Nel febbraio-marzo 2013, una sollevazione delle città del canale di Suez, in particolare di Port Said (oltre 600.000 abitanti, ndt), scuote a fondo l’autorità del governo. Morsi decreta il coprifuoco ma nessuno lo rispetta. Port Said è quasi in mano agli insorti. Appaiono embrioni di autorganizzazione. Una parte della polizia scende in sciopero, rifiutandosi di difendere il potere di Morsi, completamente screditato. L’esercito prende le distanze da Morsi e tenta di rifarsi una verginità politica cercando di apparire al di sopra delle parti. Riappaiono anche piccole manifestazioni di nostalgici di Mubaraq.
A marzo, aprile e maggio 2013 le contestazione riparte sul piano economico. Vengono toccati livelli di scioperi e di proteste popolari con pochi paragoni a livello mondiale. Le rivendicazioni sono economiche: salari, occupazione, acqua, elettricità, carburante… Ma, nello stesso tempo, in molti casi, hanno anche un carattere politico. Gli scioperi rivendicano la cacciata dei dirigenti, dei servizi come delle fabbriche.
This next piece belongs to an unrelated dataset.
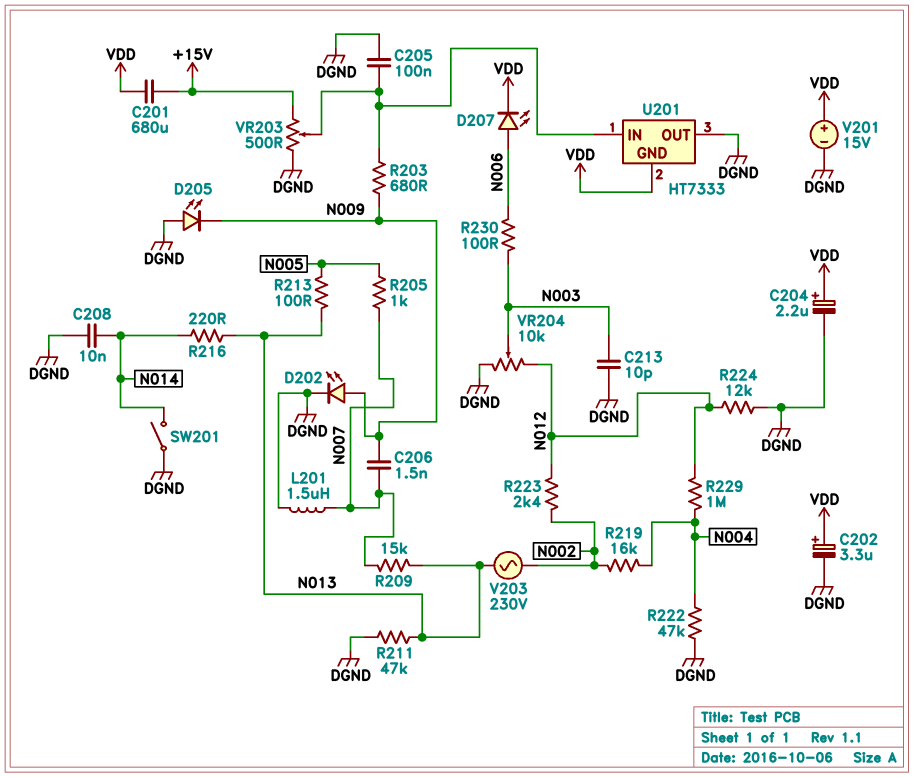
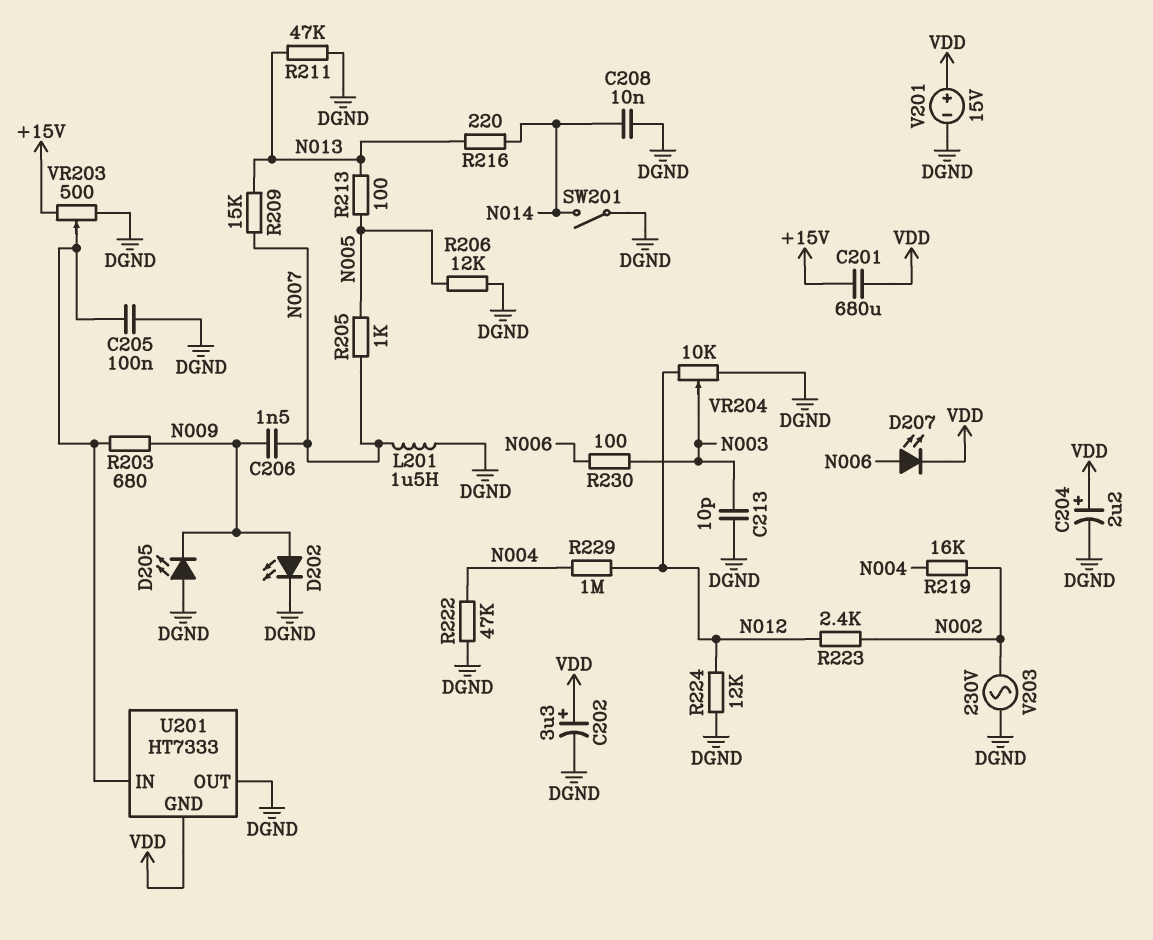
R206: none -> 12k (DGND, N005)
V203: AC 230V (N002, N013) -> AC 230V (DGND, N002)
In poche parole, che la rivoluzione che nel 2011 aveva cacciato Mubaraq venga completata con una rivoluzione che cacci tutti gli oppressori,dai capi delle fabbriche ai dirigenti dei servizi ospedalieri, passando per tutti coloro che detengono posti di responsabilità a ogni livello.
In questo quadro di malcontento crescente una campagna di raccolta di firme su una dichiarazione di illegittimità di Morsi, chiamata Tamarod (ribellione) viene lanciata da giovani militanti vicini all’opposizione istituzionale del FSN. La petizione chiede elezioni presidenziali anticipate.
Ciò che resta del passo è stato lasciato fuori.